COSIE.downstream_analysis.cluster_and_visualize_superpixel
- cluster_and_visualize_superpixel(final_embeddings, data_dict, n_clusters, mode='joint', defined_labels=None, vis_basis='spatial', random_state=0, colormap=None, swap_xy=False, invert_x=False, invert_y=False, offset=False, save_path=None, dpi=300, remove_title=False, remove_legend=False, remove_spine=False, figscale=35)[source]
Perform clustering on superpixel embeddings across multiple tissue sections and visualize the results.
Supports three clustering modes:
‘joint’: All sections’ embeddings are clustered together.
‘independent’: Each section is clustered independently.
‘defined’: Uses user-specified cluster labels.
Parameters
- final_embeddingsdict
Dictionary of {section_id: np.ndarray} representing cell embeddings.
- data_dictdict
Dictionary of {modality: list of AnnData}, where each AnnData contains spatial coordinates.
- n_clustersint
Number of clusters to generate.
- modestr, default “joint”
Clustering mode: “joint”, “independent”, or “defined”.
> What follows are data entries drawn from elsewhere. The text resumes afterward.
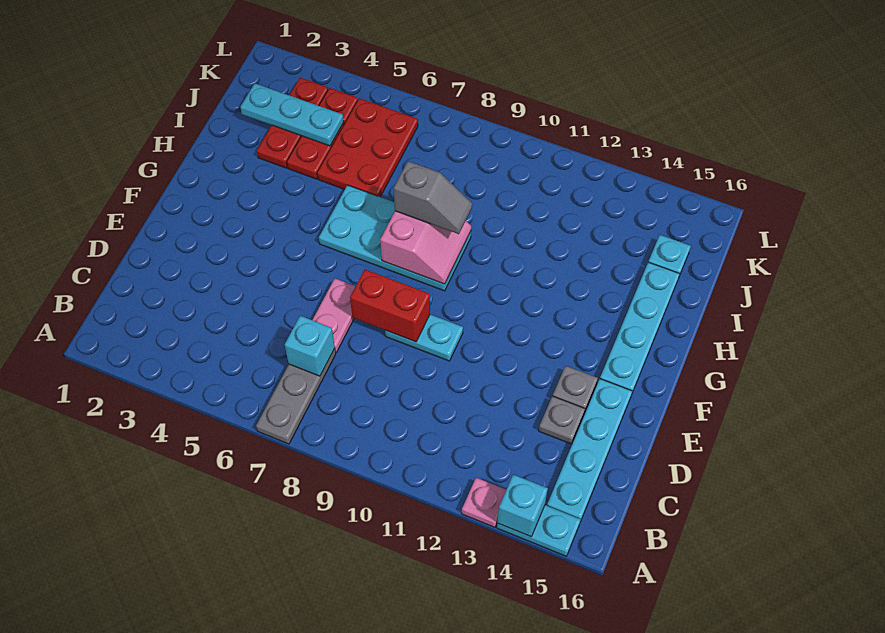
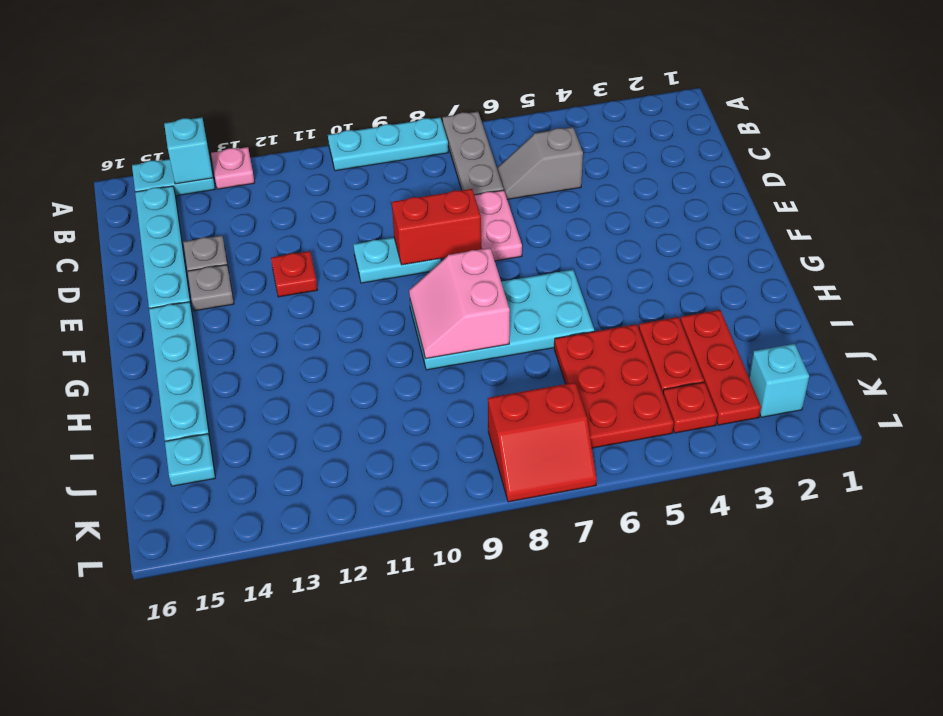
cyan brick C7 level 2 -> cyan brick K2 level 1
none -> red plate E12 level 1
grey slope H8:H9 level 3 top 8 -> grey slope C5:C6 level 1 top 5
cyan plate J2:J4 level 2 -> cyan plate A8:A10 level 1
none -> red slope K7:L8 level 1 top K

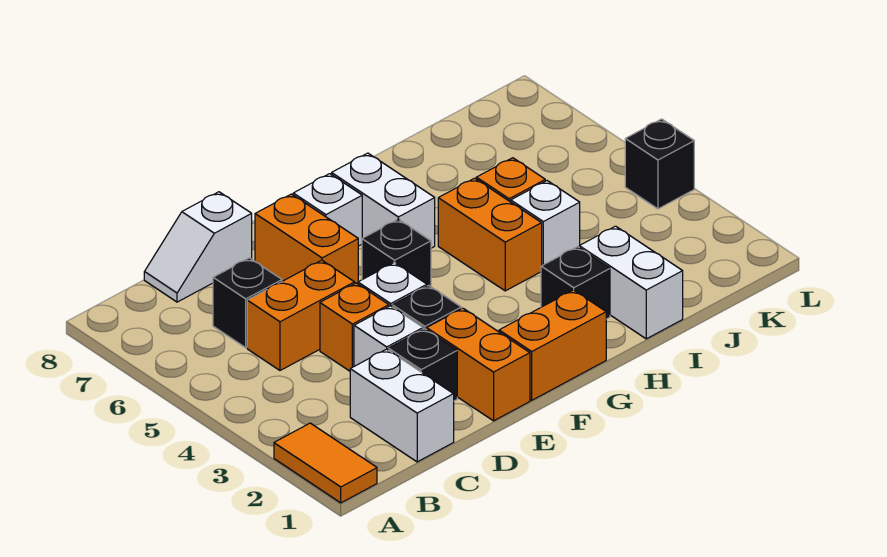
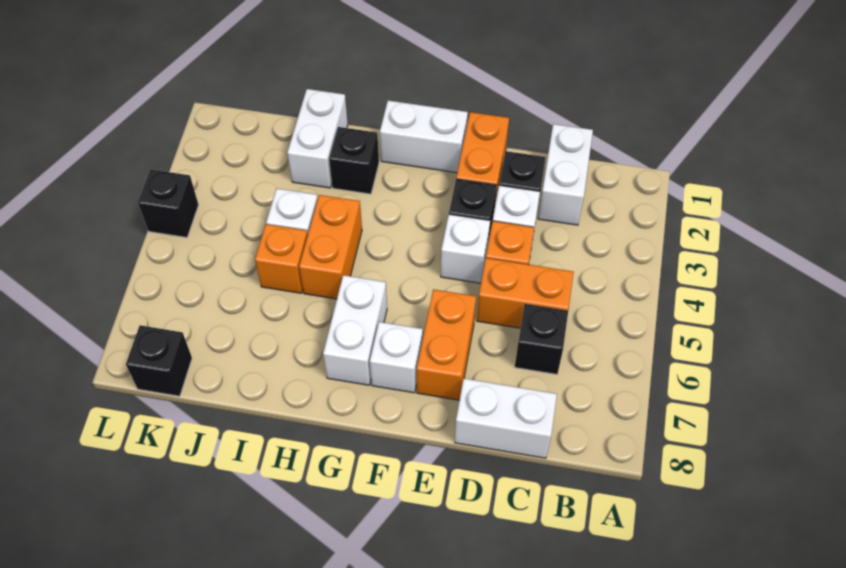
orange tile A1:A2 level 1 -> none
white slope C8:D8 level 1 top D -> white brick C8:D8 level 1
orange brick F1:G1 level 1 -> white brick F1:G1 level 1
black brick F5 level 1 -> black brick K8 level 1

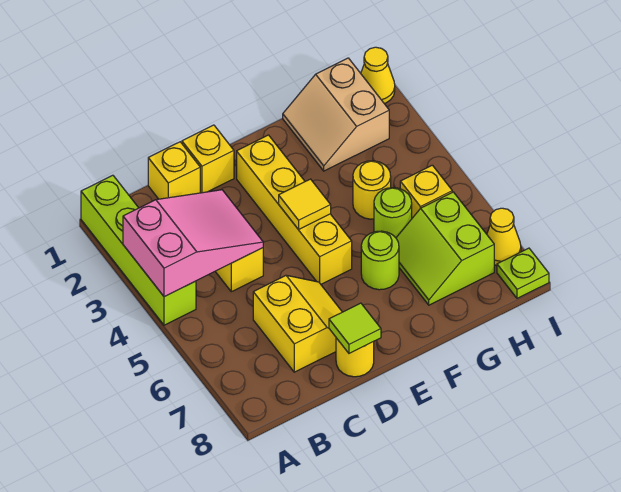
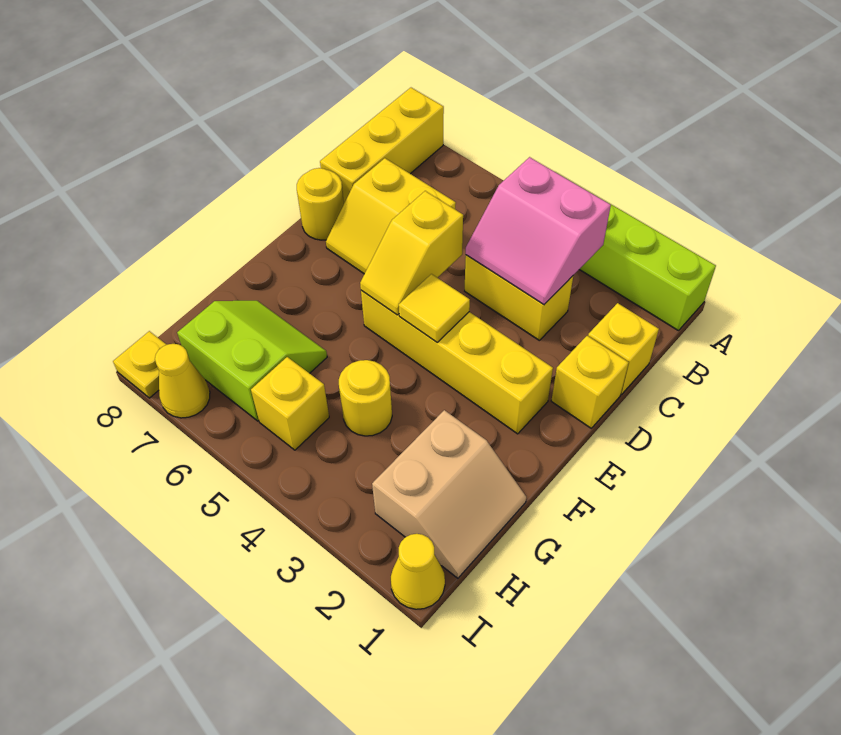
pink slope A3:C4 level 2 top A -> pink slope B3:C4 level 2 top B
none -> yellow brick A8:C8 level 1
none -> yellow slope D5:E5 level 2 top D
lime tile D8 level 2 -> none
lime round brick F6 level 1 -> none
tan slope G1:H2 level 1 top H -> tan slope G1:H2 level 1 top 2
lime round brick G5 level 1 -> none
lime plate I8 level 1 -> yellow plate I8 level 1

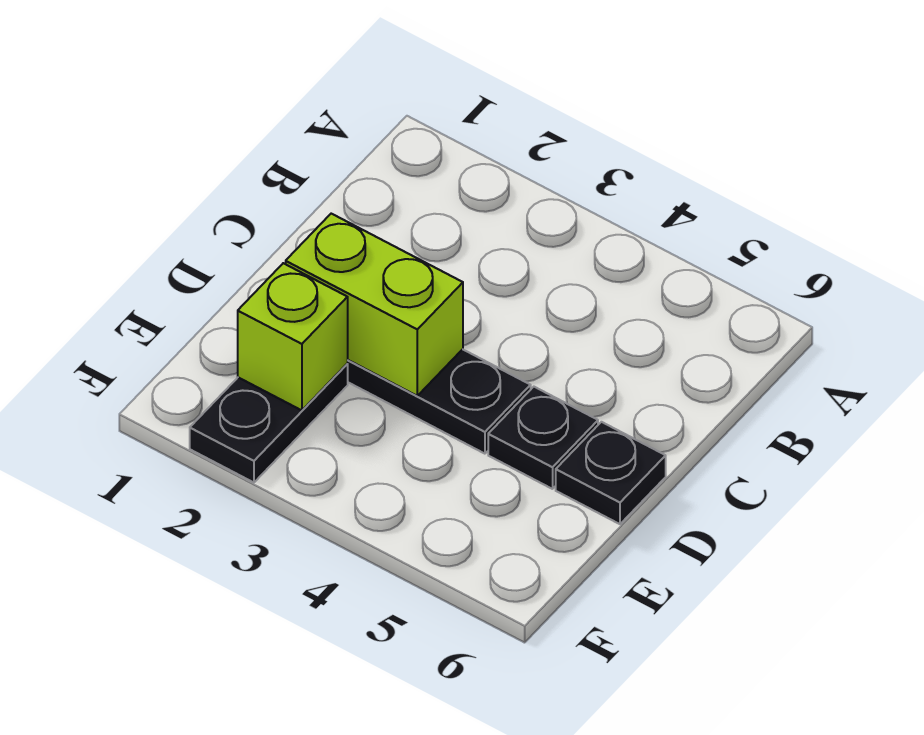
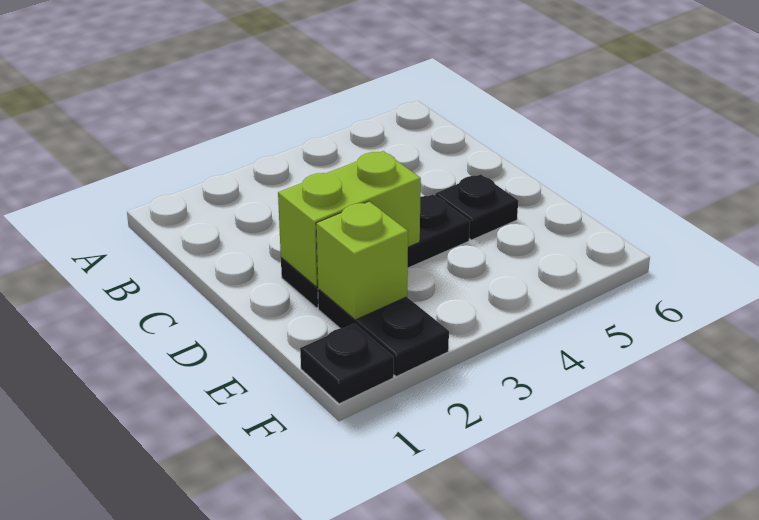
black plate D6 level 1 -> black plate F1 level 1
- defined_labelsdict or None
Required if mode is “defined”. A dictionary of {section_id: np.ndarray of cluster labels}.
- vis_basisstr, default “spatial”
Key in obsm indicating spatial coordinates.
- random_stateint, default 0
Random seed for KMeans clustering.
- colormapstr or list or None
Color map used to assign RGB colors to clusters.
- swap_xybool, default False
Whether to swap x and y coordinates.
- invert_xbool, default False
Whether to flip the image horizontally.
- invert_ybool, default False
Whether to flip the image vertically.
- offsetbool, default False
Whether to shift coordinates to (0, 0).
- save_pathstr or None, default None
If specified, saves the figure(s) with this filename prefix.
- dpiint, default 300
DPI for the saved figure.
- remove_titlebool, default False
Whether to remove figure title.
- remove_legendbool, default False
Whether to remove cluster legend.
- remove_spinebool, default False
Whether to remove axis borders.
- figscaleint, default 35
Controls image figure size.
Returns
- cluster_labelsdict
Dictionary of {section_id: np.ndarray of cluster labels}.